Miser sur une économie de la qualité et sur la formation pour créer des emplois

L’économie régionale est caractérisée par une vocation exportatrice forte (2e meilleur excédent commercial régional français), grâce notamment à la production de biens et services industriels et à l’agroalimentaire. De fait, elle dépend aussi plus que d’autres de la conjoncture internationale.

De façon à maintenir et accroître notre bonne insertion dans la production et les échanges internationaux, la région dispose d’instruments précieux. Sa double compétence en matière d’économie et de formation lui donne, en effet, une capacité d’action concrète. En tant qu’architecte des stratégies de l’économie et de la formation, la région veillera ainsi à conforter la convergence des outils et la cohérence des dispositifs de formation avec ceux du développement économique.
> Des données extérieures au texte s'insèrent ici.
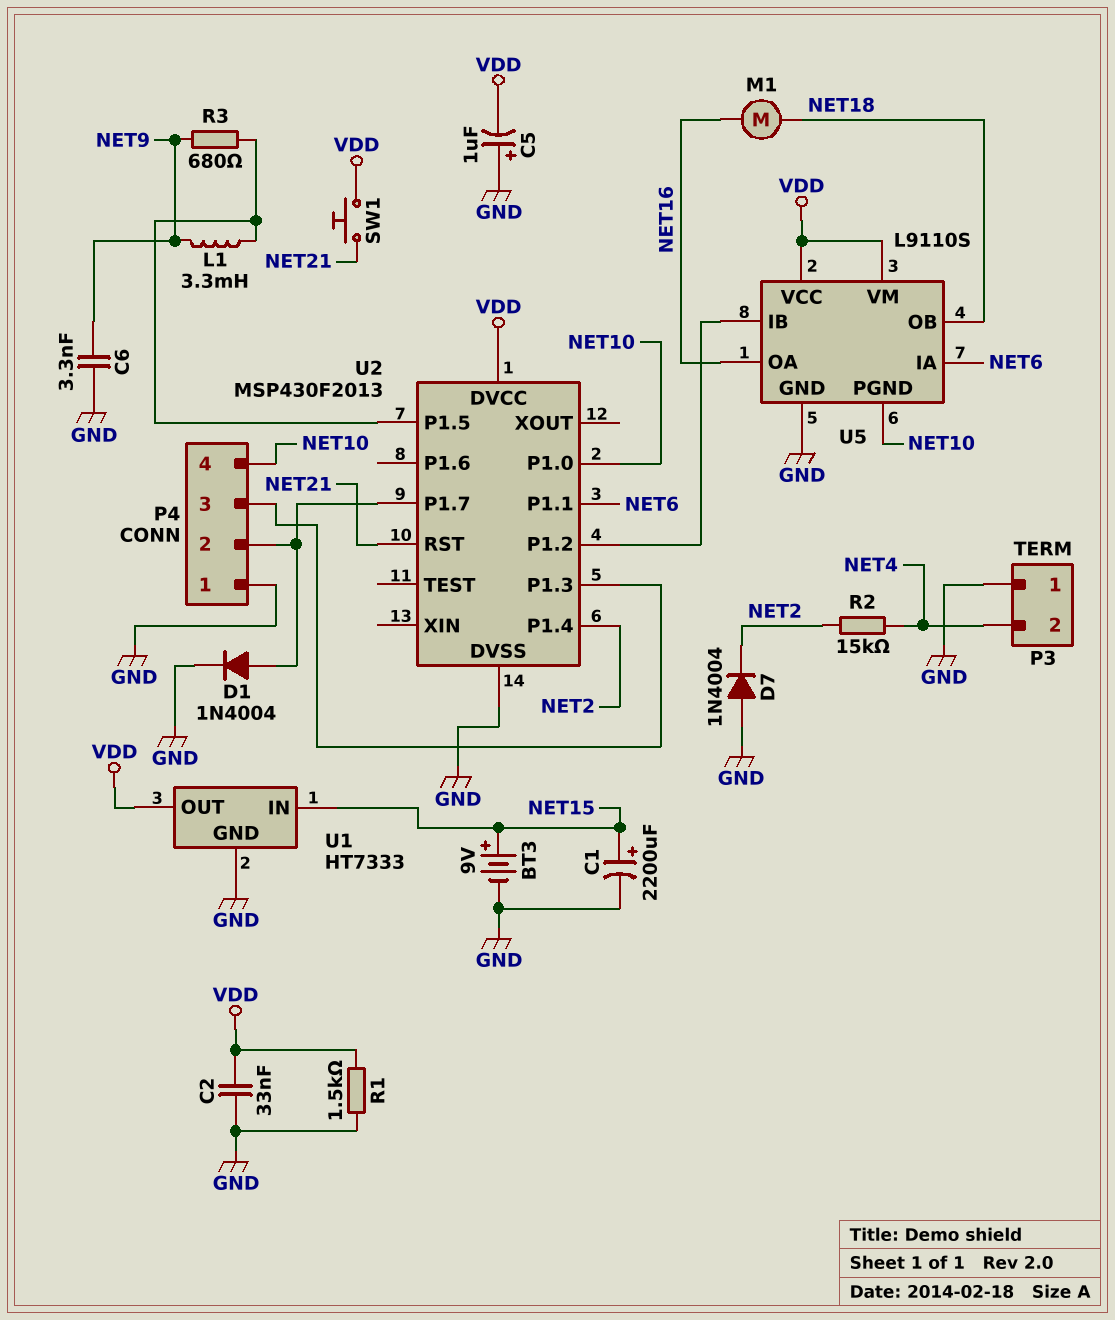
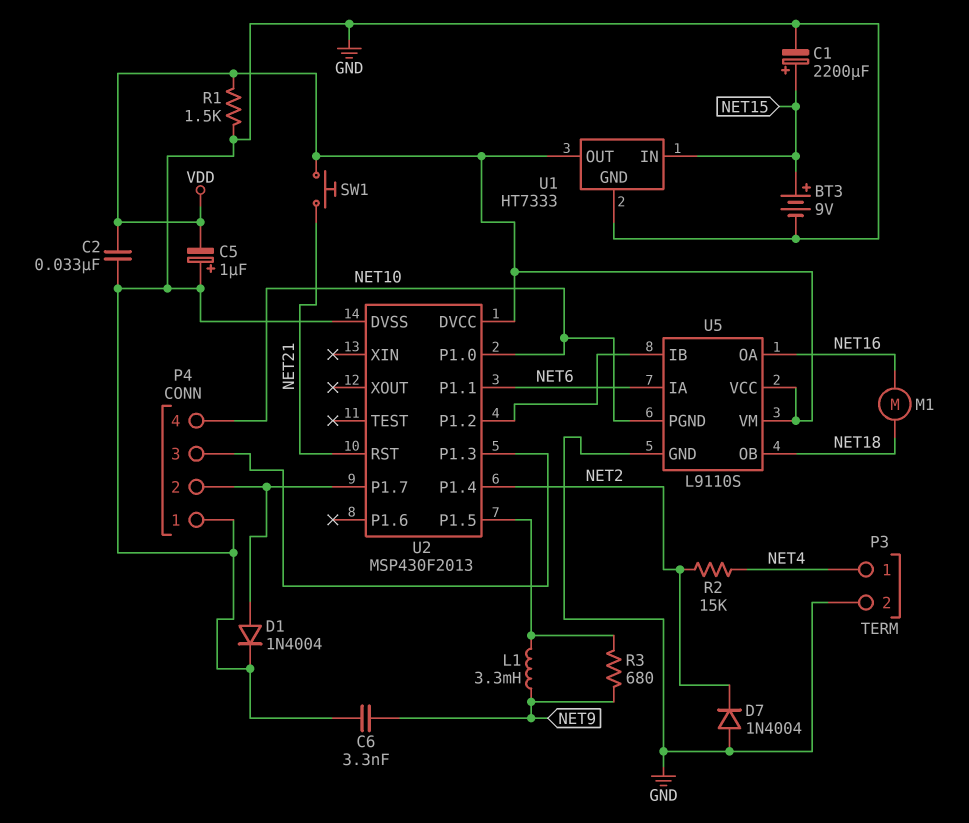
P3 pin 1: GND -> NET4
P3 pin 2: NET4 -> GND

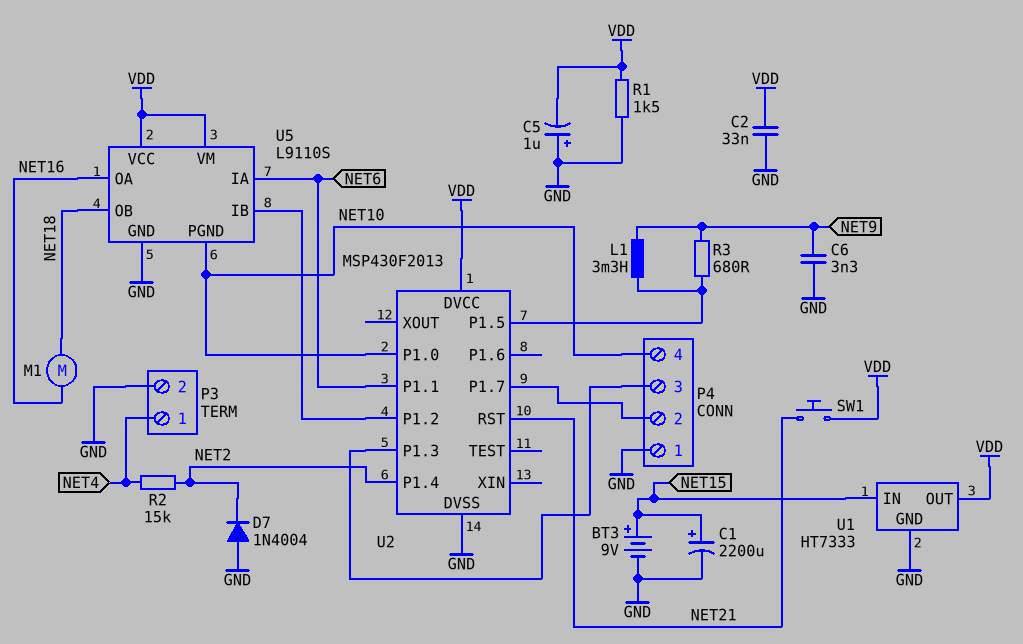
D1: diode 1N4004 (A P4/2, K GND) -> none

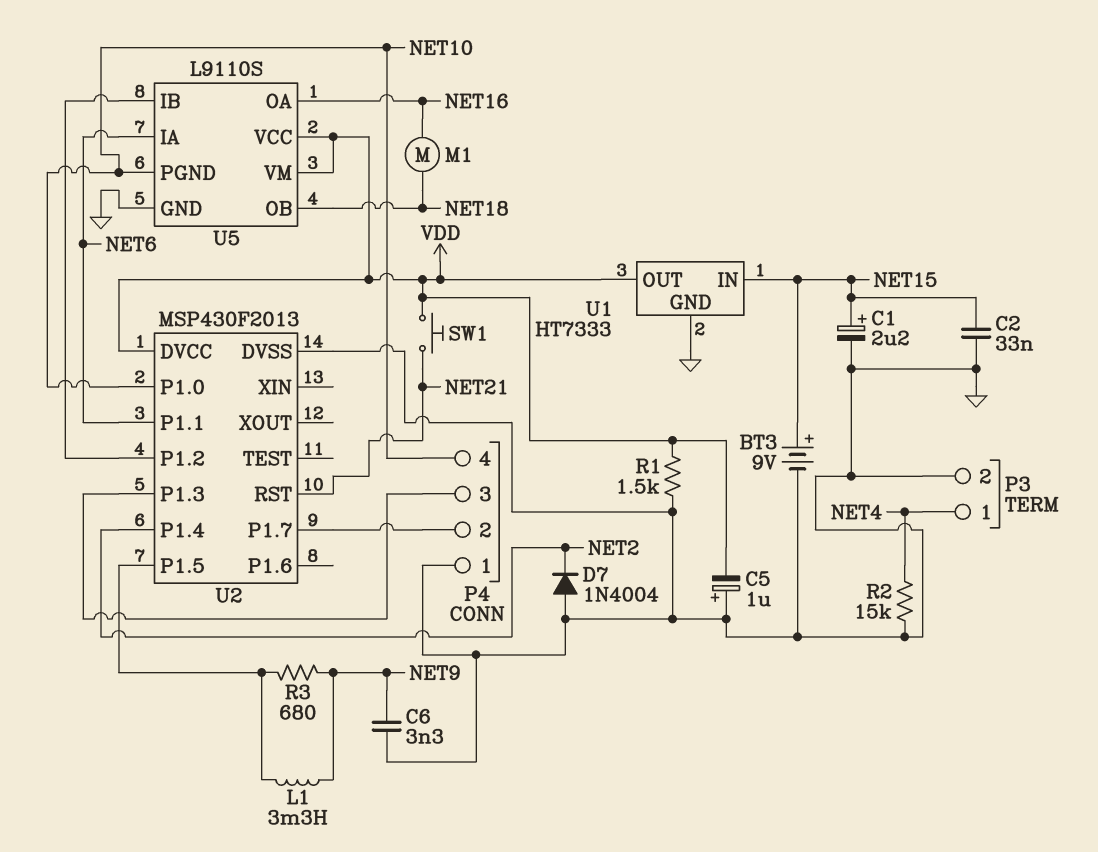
C1: 2200uF (plus NET15, minus GND) -> 2.2uF (plus NET15, minus GND)
C2: 33nF (GND, VDD) -> 33nF (GND, NET15)
R2: 15k (NET2, NET4) -> 15k (GND, NET4)

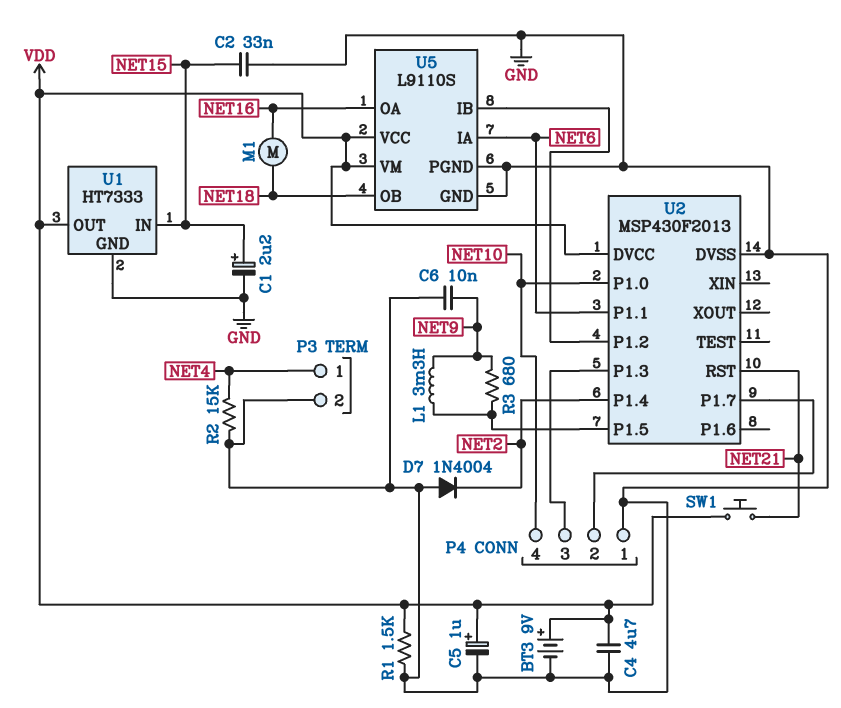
BT3: 9V (plus NET15, minus GND) -> 9V (plus VDD, minus GND)
C4: none -> 4.7uF (GND, VDD)
C5: 1uF (plus GND, minus VDD) -> 1uF (plus VDD, minus GND)
C6: 3.3nF (GND, NET9) -> 10nF (GND, NET9)
U5 pin PGND: NET10 -> GND

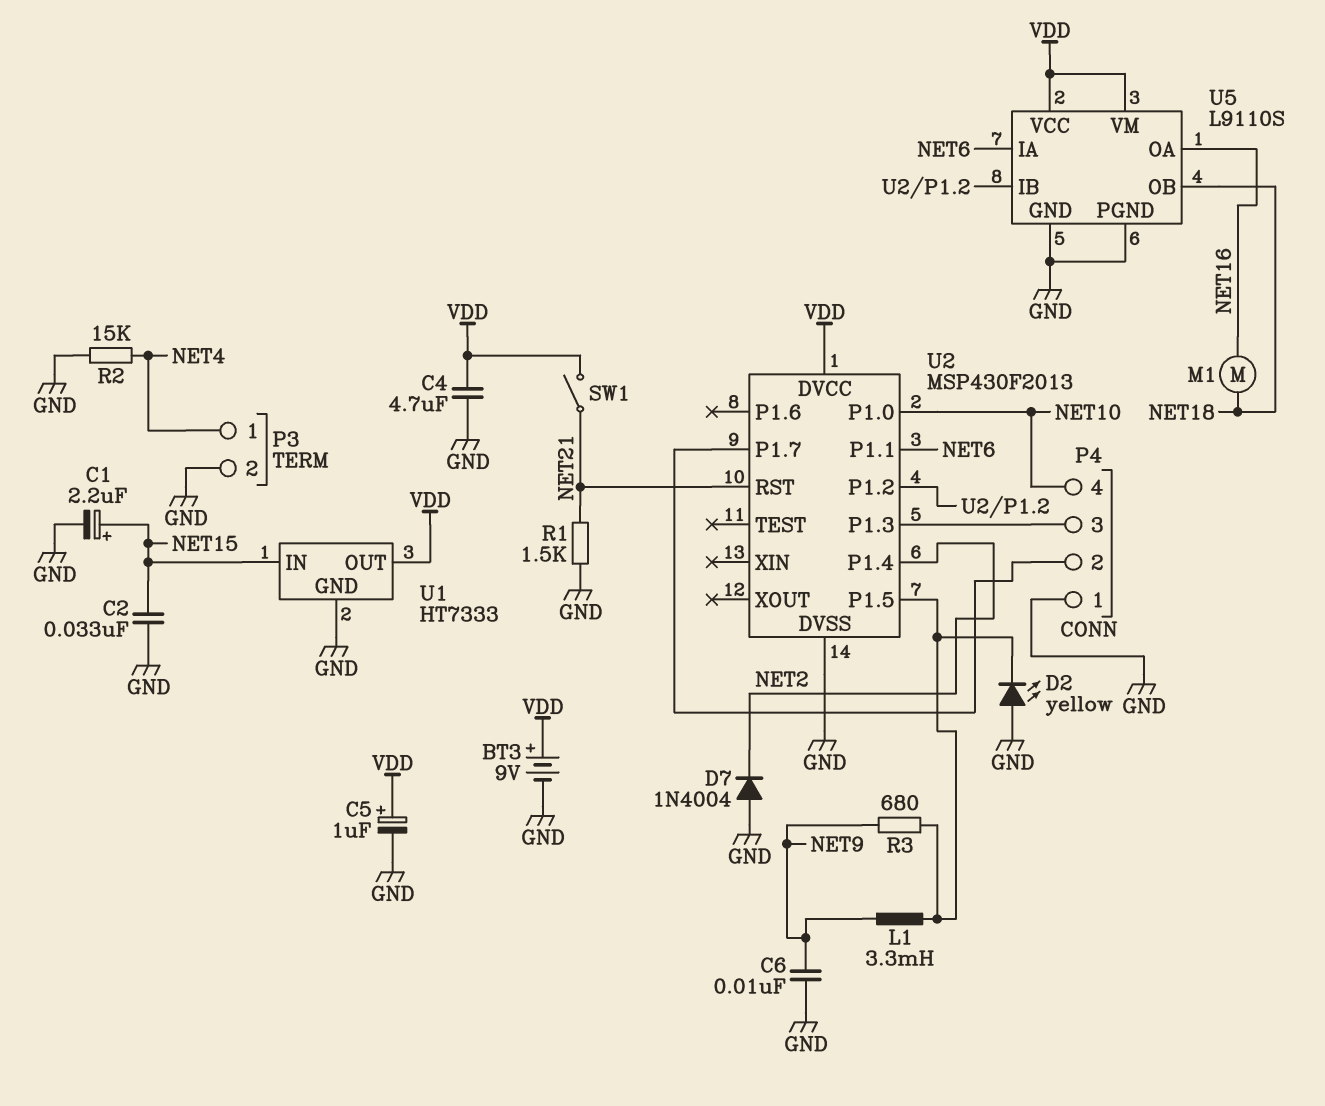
D2: none -> LED yellow (A GND, K U2/P1.5)
R1: 1.5k (GND, VDD) -> 1.5k (GND, NET21)
SW1: button (NET21, VDD) -> switch (NET21, VDD)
Ce n’est pas d’une région en grand dont les Bourguignons et les Francs-Comtois ont besoin, mais bien d’une économie qui fait de la qualité le grand défi à relever pour que l’économie produise plus de valeur ajoutée. Il faut se positionner sur des marchés à forte rentabilité qui permettent de rémunérer les compétences. Au-delà des leviers nationaux et internationaux portant sur la compétitivité des coûts, c’est essentiellement sur la compétitivité dite « hors coût » que la région dispose de leviers qu’elle entend mobiliser pleinement.
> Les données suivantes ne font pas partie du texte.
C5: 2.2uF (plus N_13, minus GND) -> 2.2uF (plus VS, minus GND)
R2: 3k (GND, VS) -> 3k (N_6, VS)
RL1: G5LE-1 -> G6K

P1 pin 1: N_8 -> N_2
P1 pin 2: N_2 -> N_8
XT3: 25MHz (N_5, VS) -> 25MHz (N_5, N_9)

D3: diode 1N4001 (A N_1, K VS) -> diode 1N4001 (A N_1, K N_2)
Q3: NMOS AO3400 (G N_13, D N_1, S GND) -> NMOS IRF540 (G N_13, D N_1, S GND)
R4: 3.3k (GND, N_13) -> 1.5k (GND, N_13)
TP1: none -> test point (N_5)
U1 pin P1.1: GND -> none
Agir sur la compétitivité, c’est accompagner les porteurs de projets en proximité, en lien avec les intercommunalités, pour faciliter l’émergence et la croissance des projets de développement économique porteurs d’emplois. Ces enjeux de territorialisation et de coopération sont d’autant plus cruciaux que les départements perdent aux profits des régions leurs compétences économiques. Ainsi, dans cet esprit, la région doit généraliser des fabriques à projets sur le terrain. Tout comme elle a besoin de protéger et de promouvoir une agriculture de proximité ancrée dans les territoires, en s’engageant par exemple à servir 50 % de produits bio et/ou locaux dans les cantines des lycées d’ici la fin du mandat.

Agir sur la compétitivité, c’est miser sur la recherche et l’innovation pour investir dans les emplois de demain. C’est pourquoi la région favorisera l’émergence d’un écosystème porteur sur son territoire, qui devra mieux relier enseignement supérieur, recherche et entreprises pour assurer l’essor économique de la région.

Agir sur la compétitivité, c’est relever le défi de la révolution numérique, considérée comme un levier de développement essentiel pour les entreprises et les territoires. La région entend ainsi contribuer à l’accélération du déploiement des infrastructures et des usages numériques.

Agir sur la compétitivité, c’est favoriser l’attractivité et le rayonnement touristique et international de la Bourgogne-Franche-Comté pour faire une place à la région en France, en Europe et dans le monde. La compétitivité de la région passe notamment par un soutien aux PME dans l’accès à l’internationalisation des échanges (actions collectives et culture de l’export). Dans le même temps, la région devra développer un marketing territorial offensif, à même d’attirer les talents.

Agir sur la compétitivité, c’est développer et protéger la ressource la plus précieuse qu’est la ressource humaine. Il n’est d’économie et d’emploi que grâce aux femmes et aux hommes qui la font. Notre ambition, c’est la formation tout au long de la vie, depuis le lycée et l’apprentissage jusqu’à l’université et la formation professionnelle des demandeurs d’emploi et des salariés. Une formation qui doit à la fois coller aux aspirations des personnes et aux besoins de l’économie régionale. C’est donc une ambition massive et personnalisée, où l’enjeu de la carte des formations et de l’orientation est au centre des parcours professionnels que la région entend accompagner et sécuriser.

Car assumer l’exigence de compétitivité ne signifie pas pour autant céder à une société de marché et à la loi du plus fort. C’est en cohérence avec ses valeurs de coopération et de solidarité que la région continuera de faire du dialogue social territorial avec l’ensemble des partenaires sociaux le cadre privilégié pour sécuriser les parcours professionnels des salariés et expérimenter localement de nouvelles voies pour lutter concrètement contre le chômage. C’est aussi dans cet esprit que la région entend rester à la pointe du développement de l’économie sociale et solidaire, considérée non pas comme un secteur à part mais comme une composante essentielle de nouveaux modèles de développement économique plus durables et plus partagés. Le soutien au développement des emplois d’utilité sociale s’inscrit dans cette vision du développement économique qui fait une place à chacun.